*PROBLEM*:
The required output is every entry below, copied exactly.

Coordinate-based change data

****************************************

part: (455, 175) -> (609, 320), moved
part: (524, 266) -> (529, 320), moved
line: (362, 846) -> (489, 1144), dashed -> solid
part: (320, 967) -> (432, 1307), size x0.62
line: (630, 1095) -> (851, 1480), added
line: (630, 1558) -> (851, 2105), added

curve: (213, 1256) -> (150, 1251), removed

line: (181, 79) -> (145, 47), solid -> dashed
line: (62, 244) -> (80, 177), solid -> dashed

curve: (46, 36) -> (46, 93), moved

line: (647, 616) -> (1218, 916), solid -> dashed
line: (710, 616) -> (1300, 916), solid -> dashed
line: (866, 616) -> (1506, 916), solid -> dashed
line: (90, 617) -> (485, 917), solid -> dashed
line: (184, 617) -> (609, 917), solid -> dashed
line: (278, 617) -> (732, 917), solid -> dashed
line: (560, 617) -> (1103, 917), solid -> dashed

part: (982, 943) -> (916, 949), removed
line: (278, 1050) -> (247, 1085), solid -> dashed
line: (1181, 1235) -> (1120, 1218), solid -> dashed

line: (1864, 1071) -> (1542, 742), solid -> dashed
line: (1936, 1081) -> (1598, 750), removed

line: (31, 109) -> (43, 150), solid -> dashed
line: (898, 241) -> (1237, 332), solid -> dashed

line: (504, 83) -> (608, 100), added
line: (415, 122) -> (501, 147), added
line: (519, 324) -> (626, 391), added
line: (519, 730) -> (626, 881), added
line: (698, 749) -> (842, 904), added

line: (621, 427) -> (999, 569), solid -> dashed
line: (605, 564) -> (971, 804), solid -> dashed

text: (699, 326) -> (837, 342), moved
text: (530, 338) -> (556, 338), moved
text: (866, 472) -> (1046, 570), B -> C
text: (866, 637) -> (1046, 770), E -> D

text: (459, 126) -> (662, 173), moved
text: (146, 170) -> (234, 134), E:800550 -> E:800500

****************************************

*ANSWER FOR THE TASK*:
part: (455, 175) -> (609, 320), moved
part: (524, 266) -> (529, 320), moved
line: (362, 846) -> (489, 1144), dashed -> solid
part: (320, 967) -> (432, 1307), size x0.62
line: (630, 1095) -> (851, 1480), added
line: (630, 1558) -> (851, 2105), added

curve: (213, 1256) -> (150, 1251), removed

line: (181, 79) -> (145, 47), solid -> dashed
line: (62, 244) -> (80, 177), solid -> dashed

curve: (46, 36) -> (46, 93), moved

line: (647, 616) -> (1218, 916), solid -> dashed
line: (710, 616) -> (1300, 916), solid -> dashed
line: (866, 616) -> (1506, 916), solid -> dashed
line: (90, 617) -> (485, 917), solid -> dashed
line: (184, 617) -> (609, 917), solid -> dashed
line: (278, 617) -> (732, 917), solid -> dashed
line: (560, 617) -> (1103, 917), solid -> dashed

part: (982, 943) -> (916, 949), removed
line: (278, 1050) -> (247, 1085), solid -> dashed
line: (1181, 1235) -> (1120, 1218), solid -> dashed

line: (1864, 1071) -> (1542, 742), solid -> dashed
line: (1936, 1081) -> (1598, 750), removed

line: (31, 109) -> (43, 150), solid -> dashed
line: (898, 241) -> (1237, 332), solid -> dashed

line: (504, 83) -> (608, 100), added
line: (415, 122) -> (501, 147), added
line: (519, 324) -> (626, 391), added
line: (519, 730) -> (626, 881), added
line: (698, 749) -> (842, 904), added

line: (621, 427) -> (999, 569), solid -> dashed
line: (605, 564) -> (971, 804), solid -> dashed

text: (699, 326) -> (837, 342), moved
text: (530, 338) -> (556, 338), moved
text: (866, 472) -> (1046, 570), B -> C
text: (866, 637) -> (1046, 770), E -> D

text: (459, 126) -> (662, 173), moved
text: (146, 170) -> (234, 134), E:800550 -> E:800500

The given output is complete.